Does a church have to choose if it must focus on evangelism or justice in its community? Regretfully, Christianity in North America has a dichotomy between evangelism and justice. Some argue the church should only focus on evangelism and winning souls to salvation. Others argue the church cannot turn its eyes away from the injustice around it.
Adam Gustine, a good friend and colleague in ministry, helps to correct this unbiblical bifurcation. In his book Becoming a Just Church, Gustine restores balance between the two in the mission of the church. He broadens our understanding of what mission for the church means by showing that God’s mission is so much greater than simply the salvation of souls. Justice is a cornerstone of God’s mission in the world and He invites His people to be on that mission.
Is Gustine correct in his understanding? North American churches tend to go one of two ways: either being fundamentalist and concerned only about salvation or being progressive and only concerned with social justice. When one reads the Old Testament, one can see that God condemns the Israelites not only for not being a witness to their neighboring nations, but also for not standing up for justice. The book of Amos, for example, repeatedly communicates judgment on Israel for not addressing and correcting injustices, along with their false worship and lack of heart for God. God called the Israelites to be a community and propagator of shalom–of peace and restoration.
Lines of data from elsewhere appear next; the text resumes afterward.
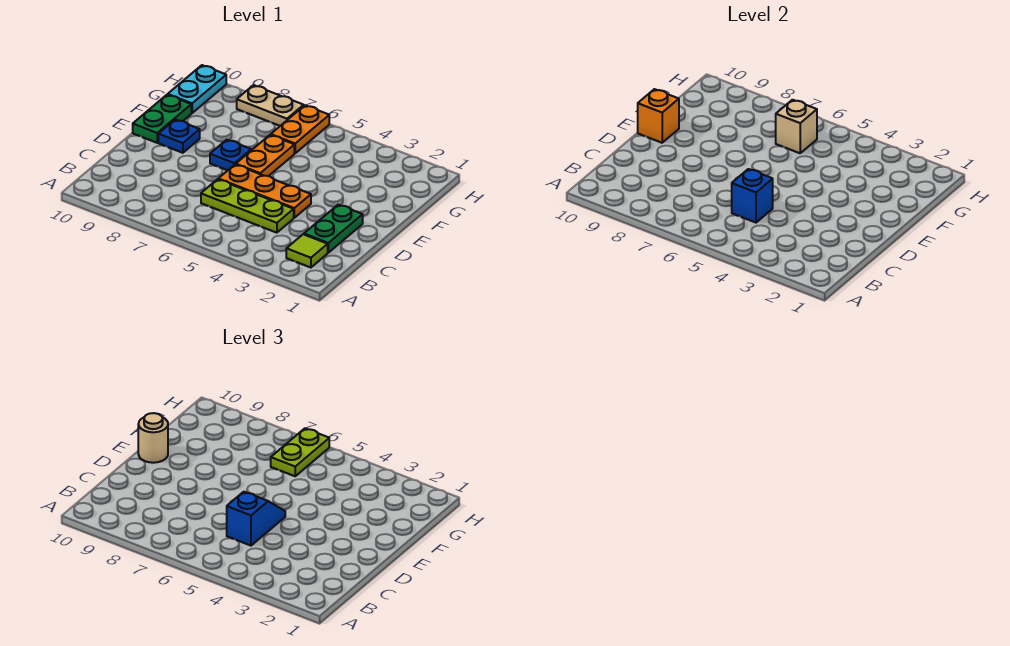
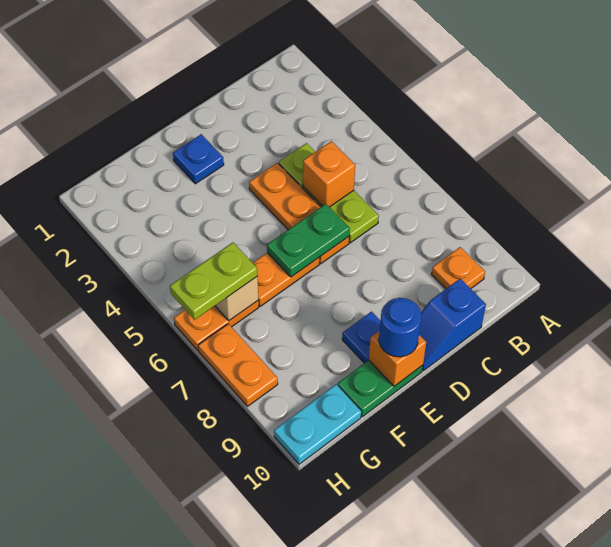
lime tile B2 level 1 -> none
none -> orange plate B9 level 1
green plate C2:D2 level 1 -> green plate D6:E6 level 2
blue brick C5 level 2 -> orange brick C5 level 2
blue slope C5:D5 level 3 top C -> blue slope C10:D10 level 1 top C
blue plate E7 level 1 -> blue plate E2 level 1
tan round brick E10 level 3 -> blue round brick E10 level 3
tan plate H7:H8 level 1 -> orange plate H7:H8 level 1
The New Testament continues such a call. One sees where Jesus’ primary ministry was to those who were marginalized. He fed, healed and cared for those on the edge of society. The cornerstone ministry of the church in Acts was to the marginalized. Through Spirit-empowered ministry, they were able to address concerns of injustice. Paul and Peter not only preached on salvation, but also spoke truth to Roman power while at the same time establishing churches that were preaching the Gospel, caring for people and addressing injustices.
Gustine addresses the heart of the church’s failure in the North American context. From racial reconciliation to feeding the poor and fighting gentrification, churches have abandoned their call to work in their communities. Churches have also abandoned their call to share the gospel while working in their communities. Gustine gives solid biblical, theological and pragmatic content to equip churches and leaders. Using personal anecdotes and examples, Gustine does not hold back in addressing tough topics of justice, such as white privilege.
The concept of shalom is a central theme in Gustine’s book. Shalom carries the connotation not only of peace, but also of restoration. When we merely preach the gospel, we are giving shalom, but when we work for restoration, as Adam explains in this book, we are fulfilling God’s vision for churches and communities of shalom.